Голос
Шрифт:
— Юля! Юленька! Божья коровка! Меня без тебя замучили! Пойдем, я тебе музыку сыграю… Он мерзавец…
— Кто он, Олежек?
— Сережка мерзавец, я его ненавижу! То есть, конечно, я его ужасно люблю, но он такой негодяй, он дворник какой-то, сказал, что я не умею оркестровать. А я сказал: не могу больше ничего написать, я марш уже написал. Больше — нет, материала не чувствую, где ты, там чувствую, а остальное, как мочалка, мочалка на камнях. Но марш написал, а по маршу — виолончели, пятьдесят виолончелей — там, где ты летишь, потрясающе…
Он тащил ее по коридору и говорил, говорил, жалуясь, напевая.
— Пошли в большой зал, там рояль еще сносный, хотя играть на нем невозможно.
Они вошли в темный зал.
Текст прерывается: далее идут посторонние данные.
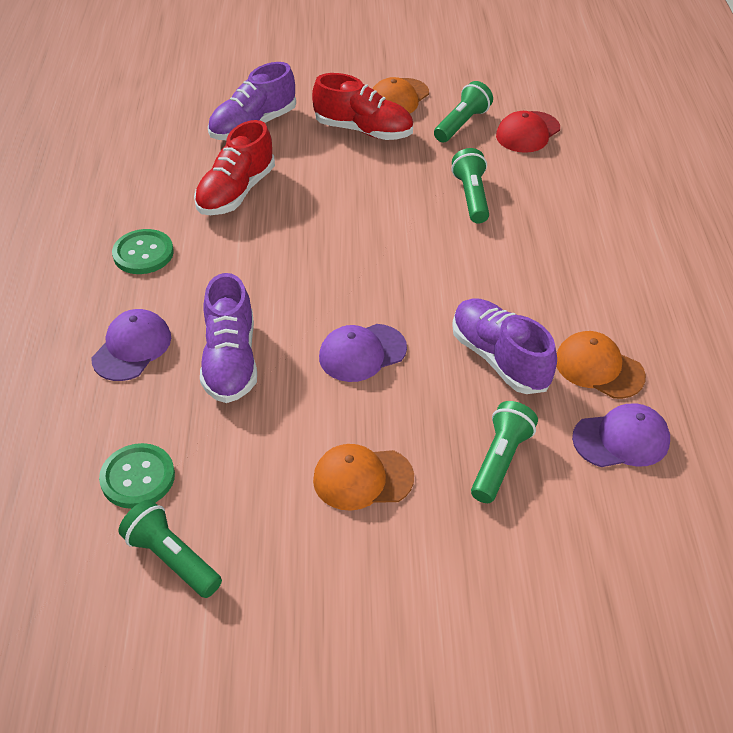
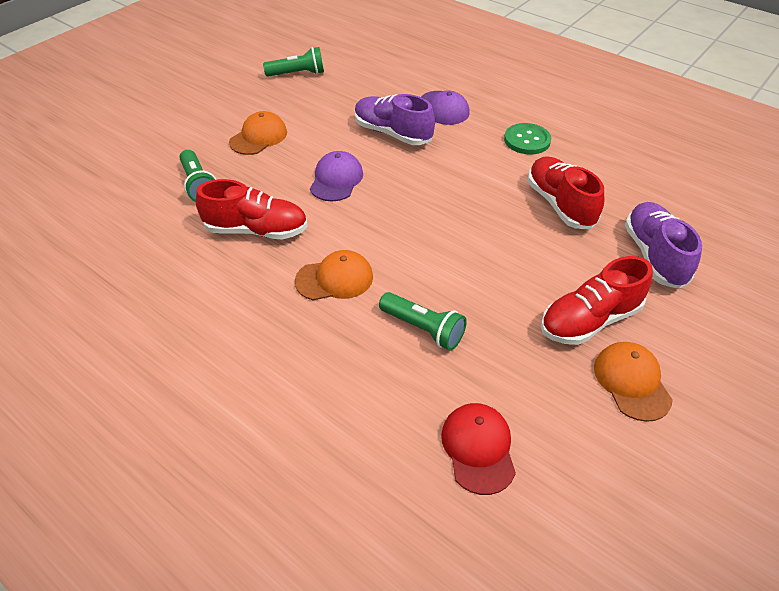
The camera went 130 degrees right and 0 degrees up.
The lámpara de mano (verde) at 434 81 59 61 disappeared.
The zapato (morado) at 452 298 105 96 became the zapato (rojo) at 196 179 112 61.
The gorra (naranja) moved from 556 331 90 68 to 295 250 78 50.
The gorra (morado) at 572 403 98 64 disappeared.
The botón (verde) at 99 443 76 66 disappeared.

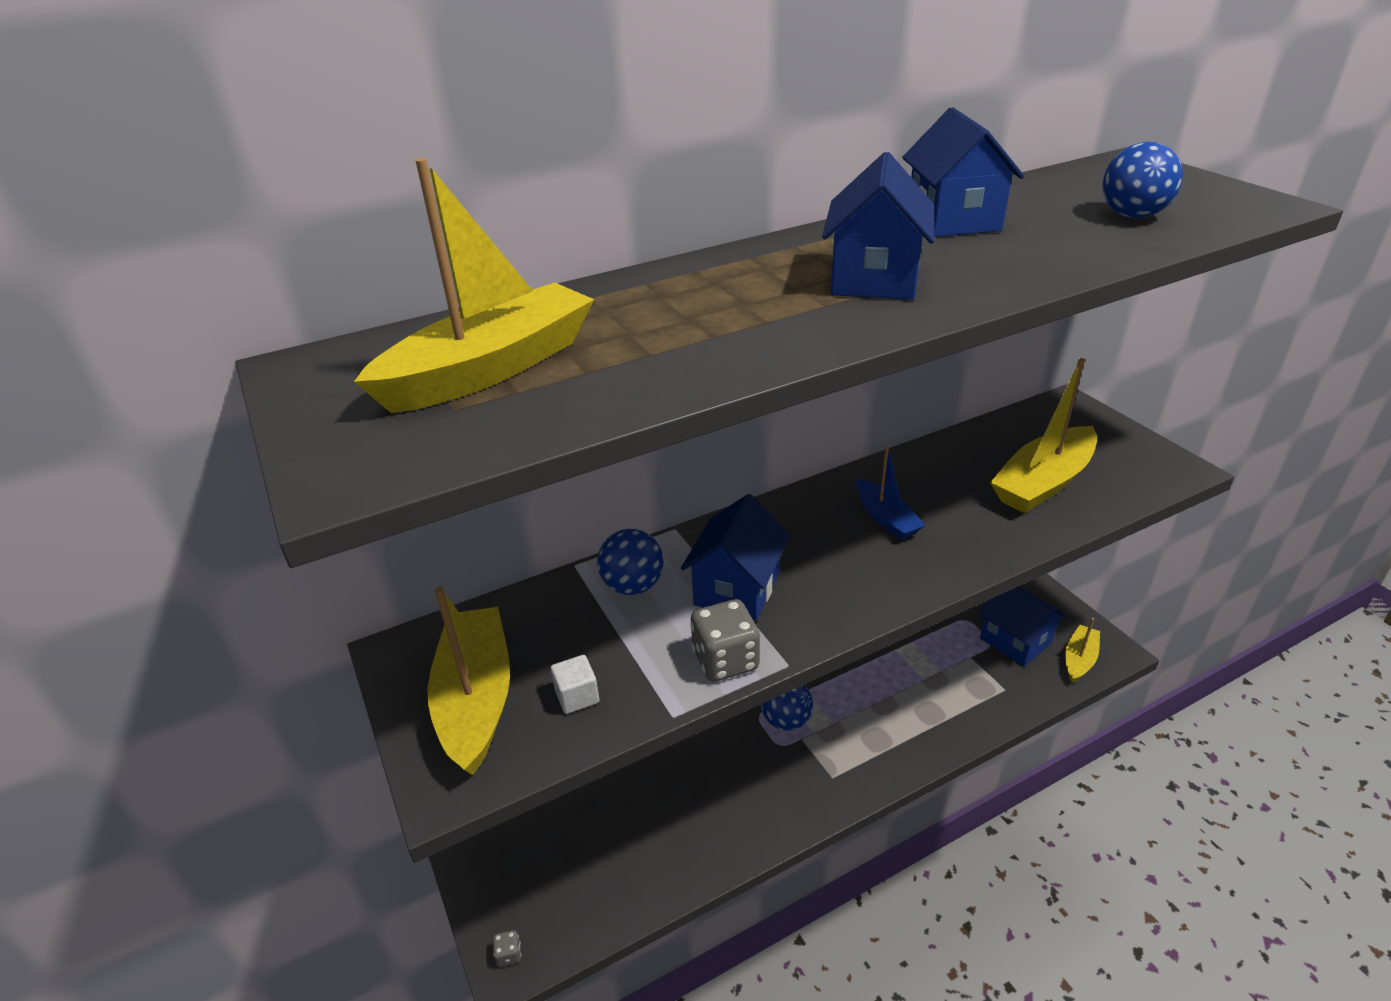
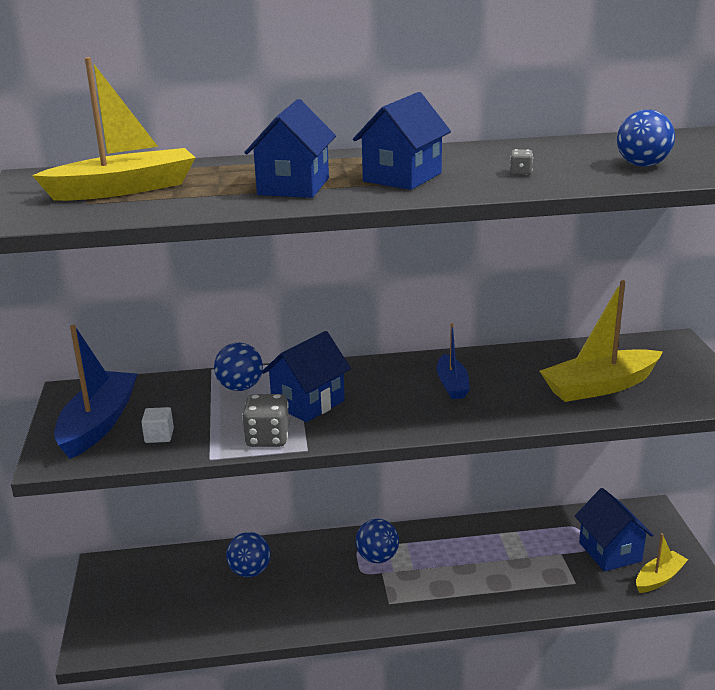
The camera went 20 degrees right and 10 degrees down.
The casa (azul) moved from 902 107 122 130 to 244 99 92 99.
The barco (amarillo) at 428 587 82 188 became the barco (azul) at 54 325 83 134.
The dado (gris) moved from 493 930 28 37 to 510 149 23 26.
The pelota (azul) at 226 532 45 45 appeared.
Композитор сел к роялю и, приговаривая что-то, напевая, начал играть. Он играл прекрасно, совершенно сливаясь с роялем, закрывая глаза, повторял одну и ту же тему, незаметно развивая се, расширяя, раздвигая, и так вдруг замирал, что казалось, это сам рояль играет, а не композитор. Потом он запел, изображая вступление виолончелей.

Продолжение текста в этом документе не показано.